Dr. Ruchi Shree (firstname.lastname@example.org) is Assistant Professor at the PG Department of Political Science. She is a research fellow with School of Law, SOAS (London). Her ongoing research under British Academy Leverhulme Fellowship is titled ‘Fostering Ecocentric Community-led River Restoration and Conservation in the Ganga Basin (India).’
[i] Nishad is the fishing community of Bihar and U.P. and the formation of Nishad Party in U.P. in 2016 had led to political empowerment of the community.
[ii] Anthropocene as a concept was first used informally by American scientist Eugene Stormer in 1980 but it came in vogue after Paul Crutzen (the one who invented Ozone layer) and Eugene Stormer wrote an article in 1999. They argued that human activities have affected the earth the most and thus instead of holocene, this era should be called Anthropocene.

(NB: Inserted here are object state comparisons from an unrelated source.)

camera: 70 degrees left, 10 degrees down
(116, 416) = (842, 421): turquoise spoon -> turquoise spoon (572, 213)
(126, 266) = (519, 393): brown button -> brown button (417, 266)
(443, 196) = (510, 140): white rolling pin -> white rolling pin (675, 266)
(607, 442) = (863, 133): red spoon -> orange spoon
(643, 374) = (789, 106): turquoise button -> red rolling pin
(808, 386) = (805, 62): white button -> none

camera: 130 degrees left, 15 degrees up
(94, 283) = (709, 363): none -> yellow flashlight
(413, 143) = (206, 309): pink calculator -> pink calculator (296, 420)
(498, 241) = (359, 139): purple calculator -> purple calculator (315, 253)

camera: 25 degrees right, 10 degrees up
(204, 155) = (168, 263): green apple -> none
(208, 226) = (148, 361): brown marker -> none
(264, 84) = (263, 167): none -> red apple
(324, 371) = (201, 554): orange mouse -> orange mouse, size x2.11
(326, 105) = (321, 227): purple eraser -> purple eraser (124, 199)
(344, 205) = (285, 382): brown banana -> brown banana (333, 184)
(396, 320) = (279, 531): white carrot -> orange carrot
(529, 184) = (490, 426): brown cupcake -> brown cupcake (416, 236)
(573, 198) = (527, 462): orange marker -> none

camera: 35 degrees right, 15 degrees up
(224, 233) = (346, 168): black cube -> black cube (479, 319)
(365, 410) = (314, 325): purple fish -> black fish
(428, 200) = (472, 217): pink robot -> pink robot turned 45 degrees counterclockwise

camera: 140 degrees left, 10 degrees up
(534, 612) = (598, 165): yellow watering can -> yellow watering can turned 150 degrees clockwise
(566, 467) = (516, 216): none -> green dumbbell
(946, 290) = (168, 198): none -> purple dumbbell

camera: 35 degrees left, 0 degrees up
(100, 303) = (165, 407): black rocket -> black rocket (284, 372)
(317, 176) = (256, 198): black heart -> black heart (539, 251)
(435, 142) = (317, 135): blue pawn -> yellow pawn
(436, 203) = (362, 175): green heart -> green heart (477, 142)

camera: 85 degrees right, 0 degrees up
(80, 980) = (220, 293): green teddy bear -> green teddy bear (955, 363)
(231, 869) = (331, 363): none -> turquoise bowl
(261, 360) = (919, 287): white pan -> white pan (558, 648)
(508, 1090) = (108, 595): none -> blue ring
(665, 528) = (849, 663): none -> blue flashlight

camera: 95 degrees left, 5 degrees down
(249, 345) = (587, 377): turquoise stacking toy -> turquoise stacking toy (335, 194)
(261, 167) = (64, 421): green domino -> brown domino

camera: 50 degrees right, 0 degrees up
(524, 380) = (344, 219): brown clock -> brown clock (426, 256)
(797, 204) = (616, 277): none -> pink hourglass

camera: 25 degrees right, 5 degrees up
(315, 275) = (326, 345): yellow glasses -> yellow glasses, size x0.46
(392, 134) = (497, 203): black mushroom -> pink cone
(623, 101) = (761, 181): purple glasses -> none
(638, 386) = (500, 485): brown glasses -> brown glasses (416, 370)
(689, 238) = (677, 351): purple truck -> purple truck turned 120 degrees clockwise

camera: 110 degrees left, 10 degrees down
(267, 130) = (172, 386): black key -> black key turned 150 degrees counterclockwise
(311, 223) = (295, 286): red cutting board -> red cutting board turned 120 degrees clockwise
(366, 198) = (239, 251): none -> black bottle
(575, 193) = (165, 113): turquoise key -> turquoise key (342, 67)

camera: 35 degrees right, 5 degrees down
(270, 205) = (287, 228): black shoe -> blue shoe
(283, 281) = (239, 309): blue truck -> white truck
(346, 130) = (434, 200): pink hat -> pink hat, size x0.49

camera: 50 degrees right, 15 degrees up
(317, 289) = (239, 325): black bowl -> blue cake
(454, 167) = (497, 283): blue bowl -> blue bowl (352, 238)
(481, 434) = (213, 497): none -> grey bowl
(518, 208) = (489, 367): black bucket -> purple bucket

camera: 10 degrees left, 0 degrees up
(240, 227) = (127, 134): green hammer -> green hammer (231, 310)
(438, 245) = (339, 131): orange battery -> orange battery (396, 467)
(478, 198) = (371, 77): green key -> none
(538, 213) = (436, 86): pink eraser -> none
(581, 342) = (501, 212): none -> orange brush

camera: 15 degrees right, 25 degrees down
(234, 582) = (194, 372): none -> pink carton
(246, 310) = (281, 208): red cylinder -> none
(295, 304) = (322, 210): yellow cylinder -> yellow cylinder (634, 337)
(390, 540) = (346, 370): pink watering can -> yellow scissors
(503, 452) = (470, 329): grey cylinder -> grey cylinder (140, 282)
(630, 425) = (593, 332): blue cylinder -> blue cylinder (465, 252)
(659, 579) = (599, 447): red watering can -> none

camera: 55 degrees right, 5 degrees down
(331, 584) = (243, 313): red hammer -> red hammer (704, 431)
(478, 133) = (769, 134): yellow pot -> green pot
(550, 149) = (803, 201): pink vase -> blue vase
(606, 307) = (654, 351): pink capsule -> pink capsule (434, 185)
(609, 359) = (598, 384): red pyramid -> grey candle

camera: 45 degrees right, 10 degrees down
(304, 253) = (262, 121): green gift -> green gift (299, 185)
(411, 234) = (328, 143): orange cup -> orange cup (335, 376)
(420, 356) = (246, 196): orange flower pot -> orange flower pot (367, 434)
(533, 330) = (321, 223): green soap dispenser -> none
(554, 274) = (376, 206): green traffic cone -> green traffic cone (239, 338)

[iii] A large number of people who are forced to migrate due to natural disasters viz. forest fires, floods, drought, etc. to find shelter and livelihood. Even the manmade changes lead to rise in the number of ecological refugees, e.g. construction of dams, depletion of groundwater, or excessive use of fertilizers make the land barren.
[iv] Anupam Mishra was a noted Gandhian environmentalist and his text ‘Aaj bhi Khare hain Talaab’ (1995)/ The Ponds are still Relevant has been translated in 16 languages. Elinor Ostrom was a nobel laureate in economics for her work Governing the Commons (1990).
[v] I have clubbed these two categories since both of them stand for private property as a form of ownership.